Yahoo aims to become giant social network
By Reuters
Posted on 8 Apr 2009 at 08:20
Like nearly 200 million other people around the world, Yahoo co-founder David Filo has a Facebook account.
But if Filo and new CEO Carol Bartz have their way, the kinds of social-networking features available on Facebook will become part of many Yahoo websites.
The company hopes the strategy will help link its disparate properties, bringing more advertising dollars and growth.
Yahoo is turning up the volume on many of its communications and community features and building bridges between the collection of Yahoo sites that have, at times, operated like virtual islands. "You start to introduce Yahoo users to other parts of Yahoo," says Filo.
Whether users warm to Yahoo's vision of the social internet with the same zeal they have for social stalwarts such as Facebook and MySpace remains to be seen. But if Yahoo's social-networking features catch on, advertisers will take note.

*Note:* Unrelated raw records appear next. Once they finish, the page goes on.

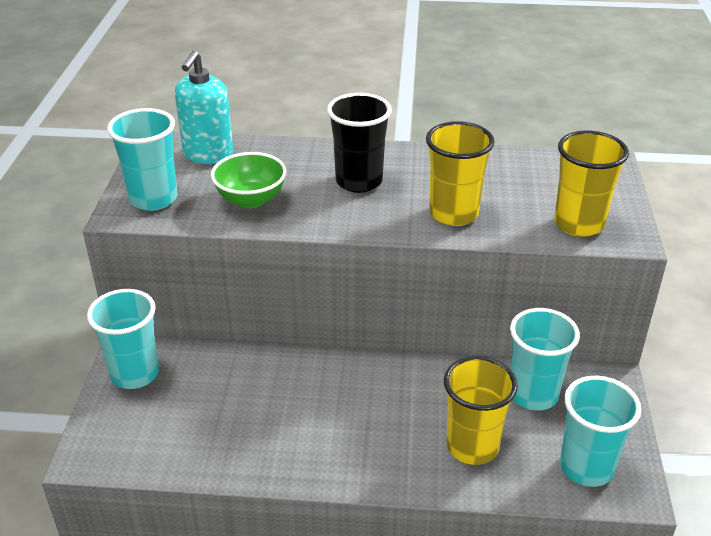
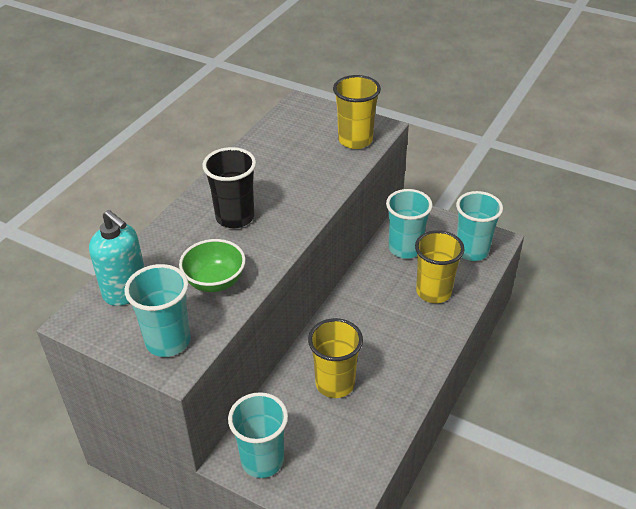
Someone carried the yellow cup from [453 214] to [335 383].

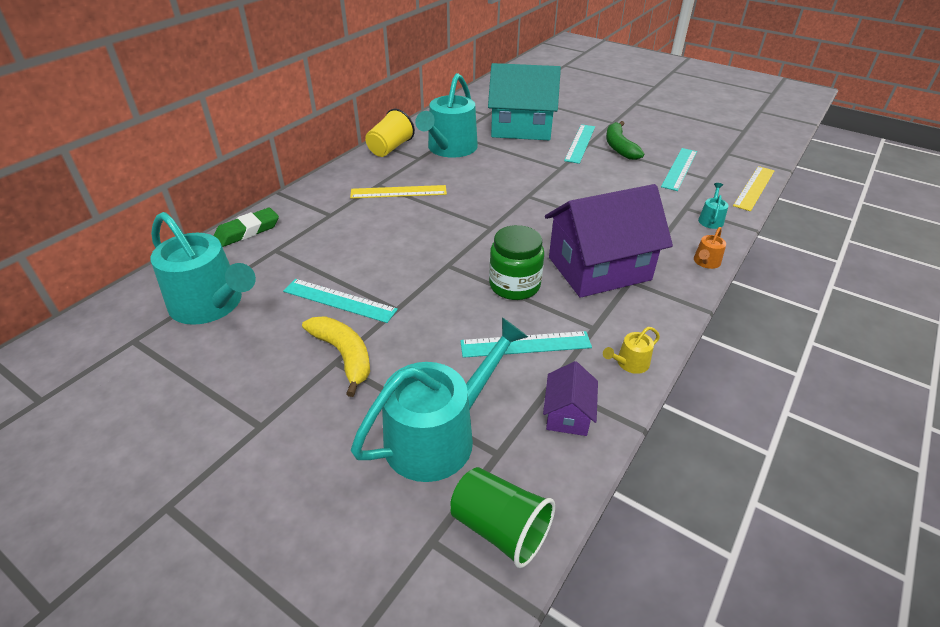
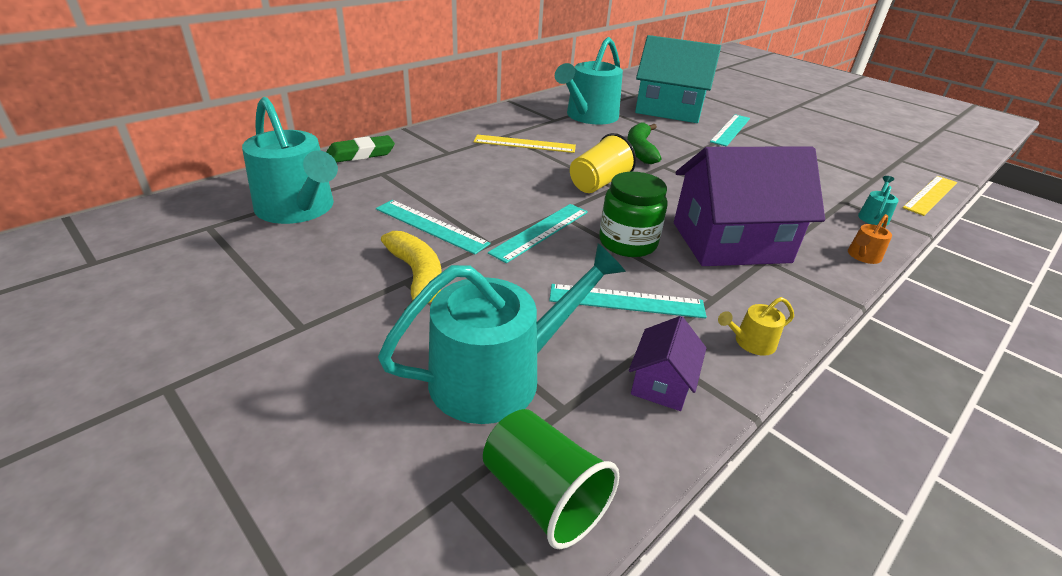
Someone carried the yellow cup from [390 148] to [598 183].
Someone carried the green banana from [619 147] to [640 150].
Someone carried the turquoise ruler from [679 169] to [540 231].

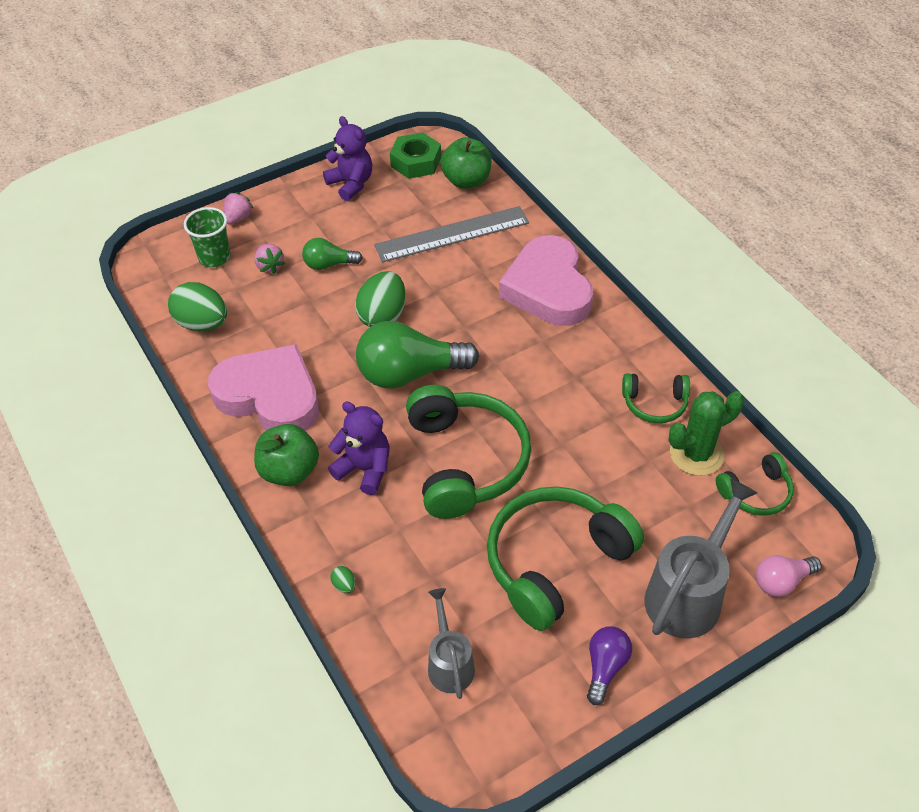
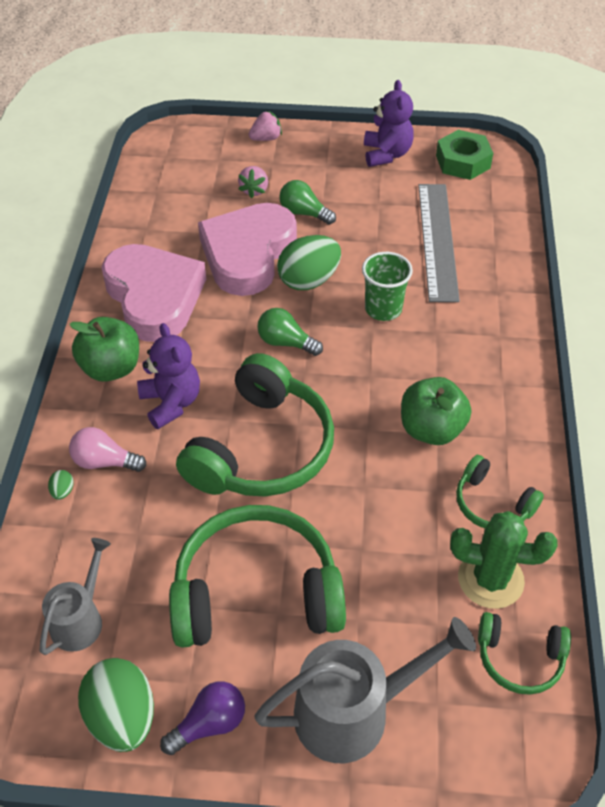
Someone carried the green egg from [202 323] to [122 717].
Someone carried the green cup from [214 257] to [383 309].
Someone scaled the green light bulb at [410 373] by 0.52.
Someone rotated the grey ruler at [452 234] by 75 degrees clockwise.
Someone carried the green apple from [466 181] to [431 429].
Someone carried the pink heart from [548 288] to [248 254].
Someone carried the pink light bulb from [782 581] to [104 462].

"People are spending time on Twitter and Facebook, but advertisers don't want to be there right now. That's the big issue," says JMP Securities analyst Sameet Sinha. "But Yahoo advertisers are already there."
While Yahoo has scores of online properties ranging from fantasy sports services to celebrity gossip and financial sites, more than half of Yahoo users only use a handful of Yahoo's sites, the company says.
In the next several months Yahoo will begin rolling out new versions of its most popular products, from Yahoo Mail to the Yahoo home page. A thread of social-media features, including a common user profile, list of friends and regular updates about friends, will tie the family of Yahoo properties together.
When an individual recommends a news story from the Yahoo homepage, uploads a photograph on Flickr or makes a trade on a fantasy baseball team from Yahoo sports, Yahoo will send an alert to a network of friends or contacts.
Yahoo is developing technology to broadcast roughly 100 types of such posts and actions.
Many of Yahoo's properties rank among the most popular on the internet. The company's homepage had 329 million unique visitors in February, according to research company comScore; Yahoo Mail had 282 million unique visitors in February, second to Microsoft Hotmail.
And with Yahoo a distant no. 2 to Google in internet search and its revenue growth stalled, infusing its online content assets with social elements could provide a new path to growth.
Online content is more compelling with social media elements, says Allen Weiner, an analyst at industry research firm Gartner. Such content is better suited for advertising than traditional social-networking sites, he says, where communications between users are the main event.
Search or social?
Yahoo has a lot of balls in the air - and hungry rivals. Its efforts come as social networking is increasingly getting noticed by established internet and media companies. Last week, media reports whipped up speculation that Google was in talks to acquire microblogging service Twitter, though neither company has confirmed the reports.
While Yahoo's plan to become more social pre-dates Bartz' arrival in January, people at the company say she has fast-tracked the initiative. "She really instilled a sense of urgency that this is critical to our success going forward," claims Neal Sample, Yahoo's vice president of social platforms.
The scope of products to be included in the project has been broadened by Bartz, and Sample's team has been given extra resources as Bartz has closed underperforming Yahoo properties.